Here's the synopsis:
Be careful who you let in.
Soon after her twenty-fifth birthday, Libby Jones returns home from work to find the letter she’s been waiting for her entire life. She rips it open with one driving thought: I am finally going to know who I am.
She soon learns not only the identity of her birth parents, but also that she is the sole inheritor of their abandoned mansion on the banks of the Thames in London’s fashionable Chelsea neighborhood, worth millions. Everything in Libby’s life is about to change. But what she can’t possibly know is that others have been waiting for this day as well—and she is on a collision course to meet them.
Twenty-five years ago, police were called to 16 Cheyne Walk with reports of a baby crying. When they arrived, they found a healthy ten-month-old happily cooing in her crib in the bedroom. Downstairs in the kitchen lay three dead bodies, all dressed in black, next to a hastily scrawled note. And the four other children reported to live at Cheyne Walk were gone.
In The Family Upstairs, the master of “bone-chilling suspense” (People) brings us the can’t-look-away story of three entangled families living in a house with the darkest of secrets.
This novel was...interesting. I read it awhile ago but even after I finished it I wasn't sure what I thought of it. Like I said, I really needed to know how it ended. Jewell wrote a really twisted thriller and I had no idea what was going to happen. But...I'm not sure if I particularly liked it? I was left with a sort of "ick" feeling when reading the book because of how twisted it was...but I couldn't look away.
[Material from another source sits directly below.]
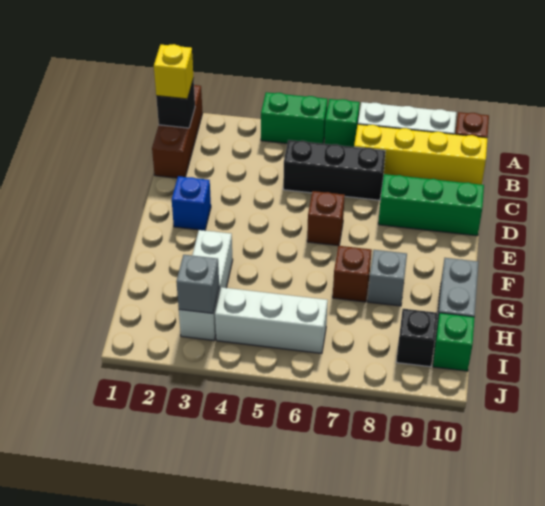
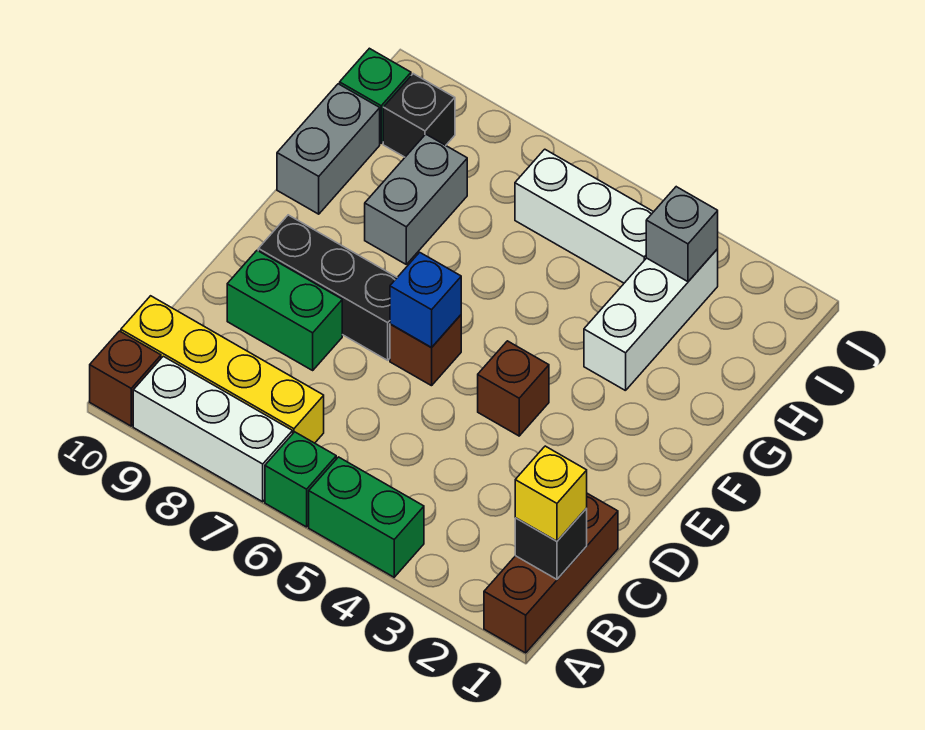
black brick C5:C7 level 1 -> black brick E7:E9 level 1
green brick D8:D10 level 1 -> green brick D8:D9 level 1
blue brick E2 level 1 -> blue brick E6 level 2
brown brick G7 level 1 -> brown brick E4 level 1
grey brick G8 level 1 -> grey brick G8:H8 level 1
The story is told from three different characters. Libby, who's mentioned in the synopsis, Lucy, who you're not really sure who she is or why she's involved, and Henry, who was somehow connected to the mystery twenty-five years ago. That means there's a lot of information coming at the reader from a number of sources, and covering a couple of time periods, too. I think that helps make the mystery, well, more mysterious.

While I think the multiple perspectives helped the mystery overall, I'm not sure if it was as helpful from a character perspective. There were competing personalities that led to some characters, Libby in particular, to not be as interesting to read about. I think I sort of felt that, even though Libby was the reason the mystery was coming to light, she wasn't really necessary for the story.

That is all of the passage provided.